(Records from a data collection)
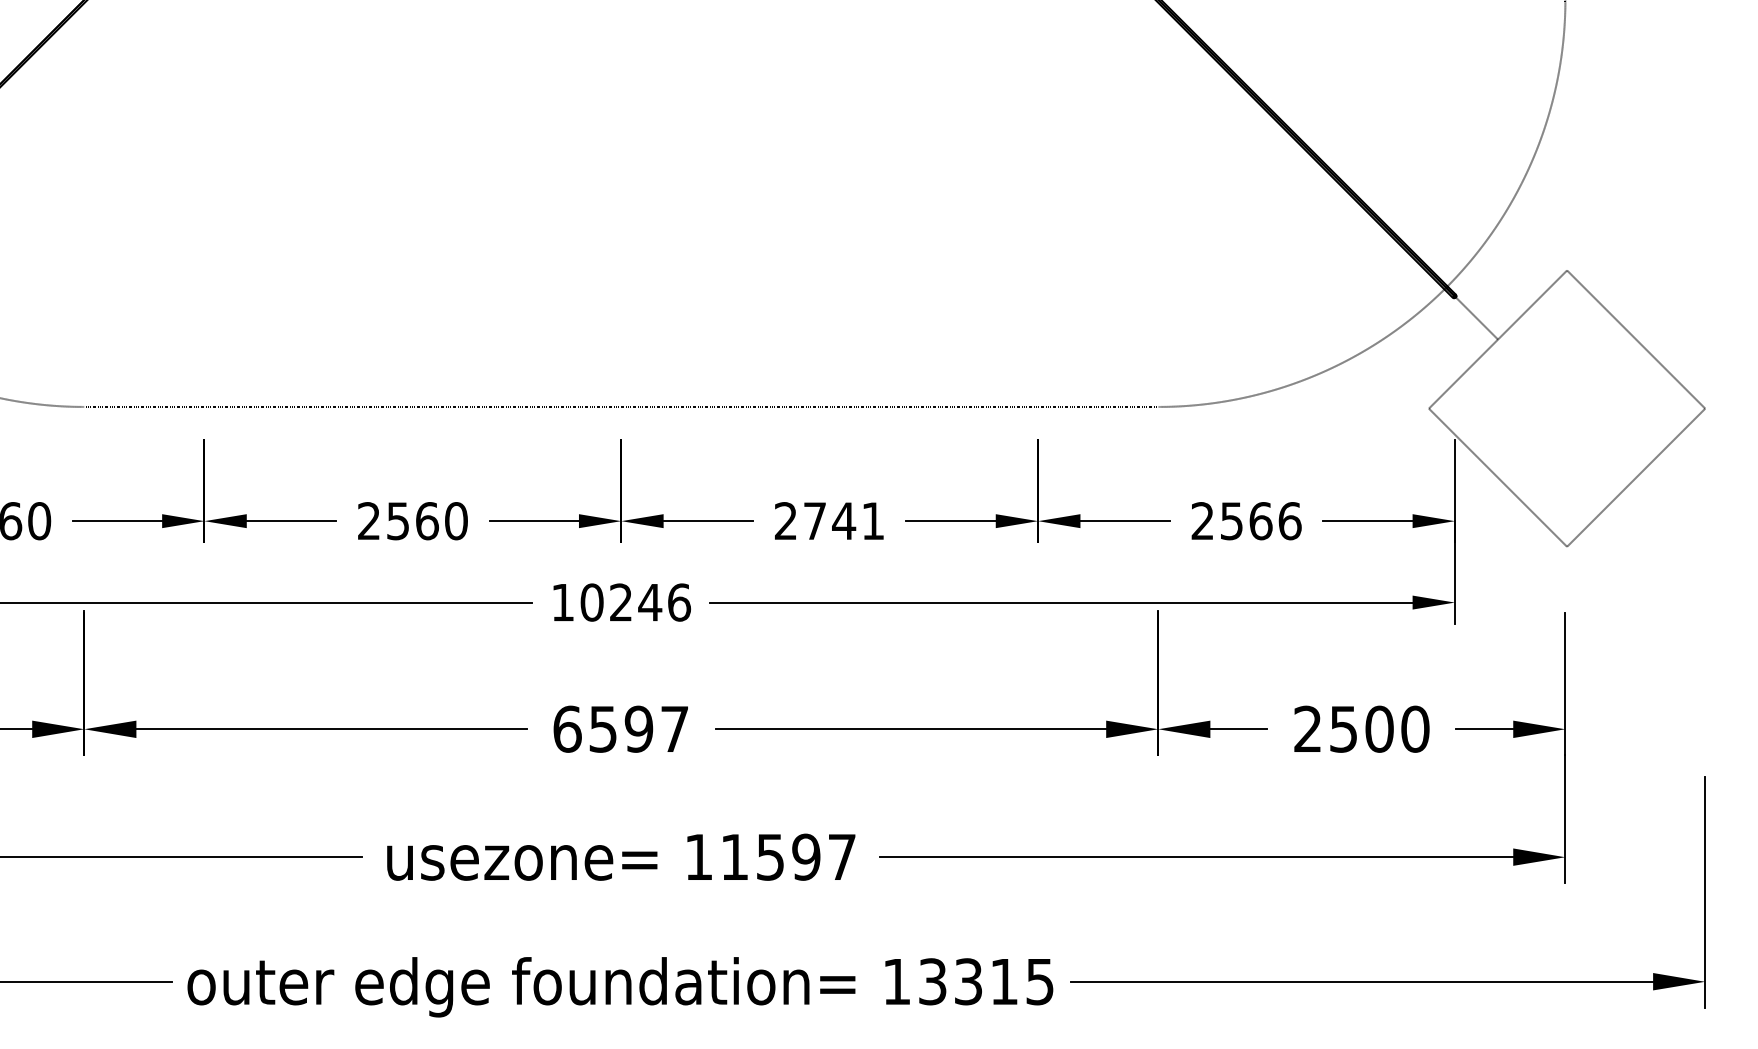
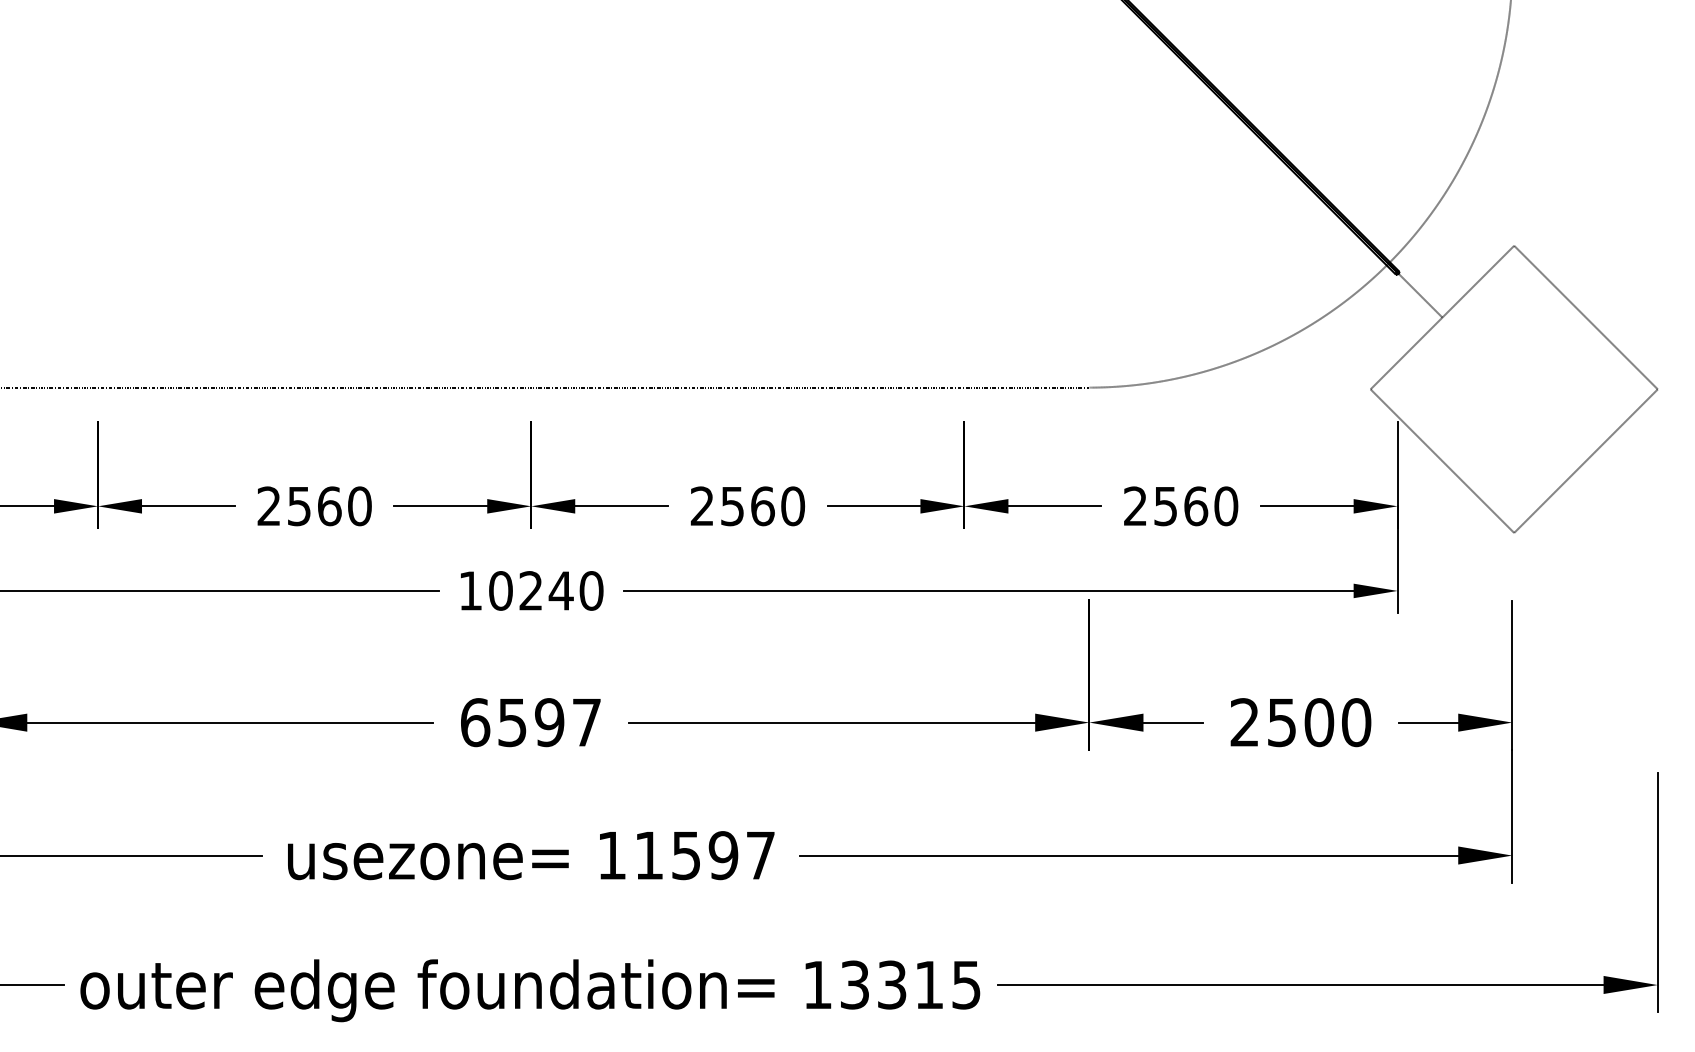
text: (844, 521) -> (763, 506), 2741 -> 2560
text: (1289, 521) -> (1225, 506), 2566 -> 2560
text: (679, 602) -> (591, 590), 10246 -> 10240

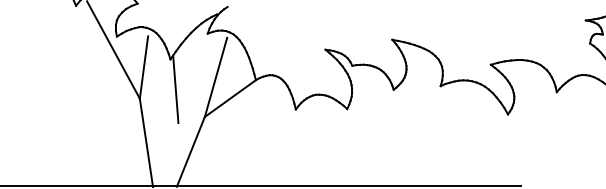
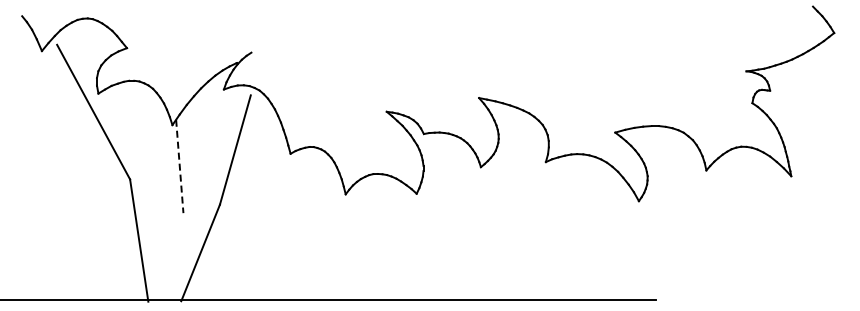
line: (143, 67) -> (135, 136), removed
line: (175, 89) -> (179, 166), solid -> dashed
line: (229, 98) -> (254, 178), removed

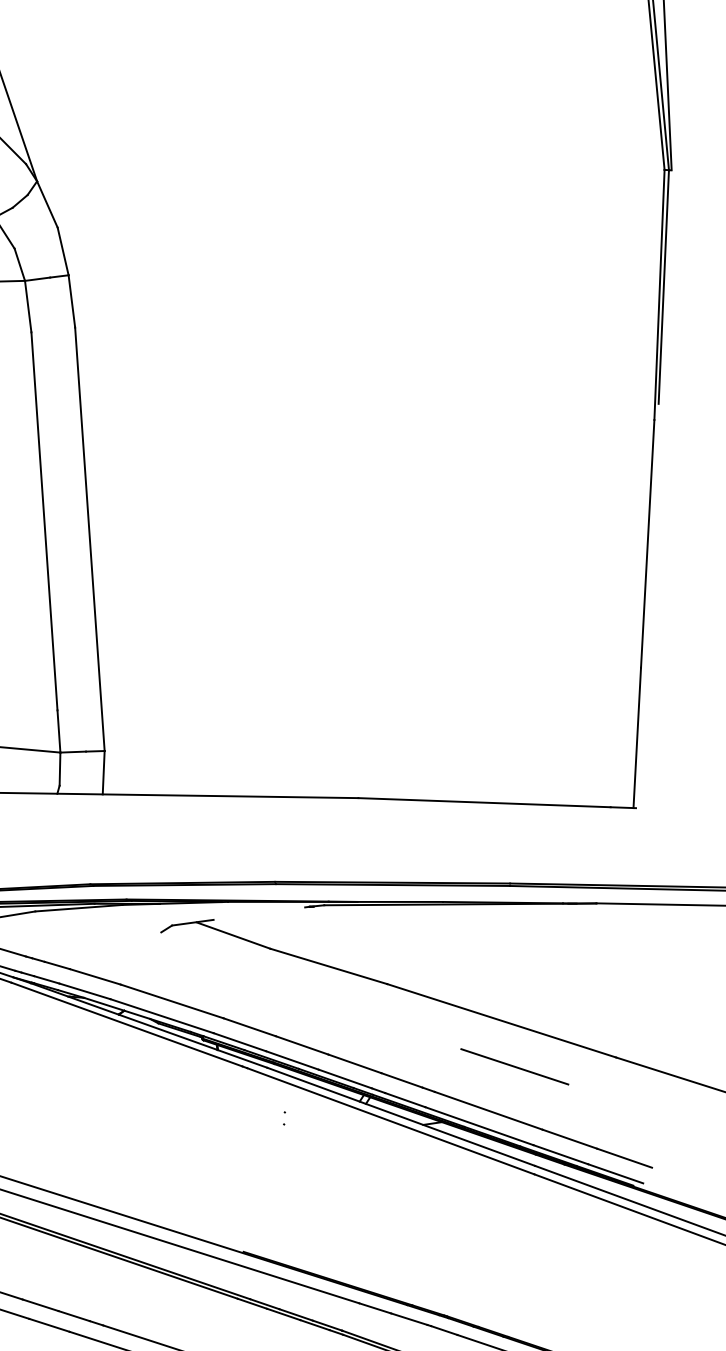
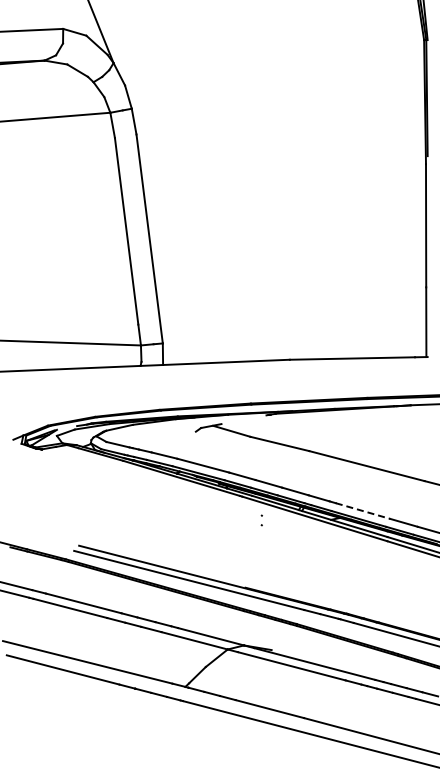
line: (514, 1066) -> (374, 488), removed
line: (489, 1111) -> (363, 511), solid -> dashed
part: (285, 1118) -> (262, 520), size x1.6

What is being asked = Pictures are to be left out; otherwise, retype exactly the lines from the first line of the data through the line containing "line: (175, 89)".

Answer to this exercise =
text: (844, 521) -> (763, 506), 2741 -> 2560
text: (1289, 521) -> (1225, 506), 2566 -> 2560
text: (679, 602) -> (591, 590), 10246 -> 10240

line: (143, 67) -> (135, 136), removed
line: (175, 89) -> (179, 166), solid -> dashed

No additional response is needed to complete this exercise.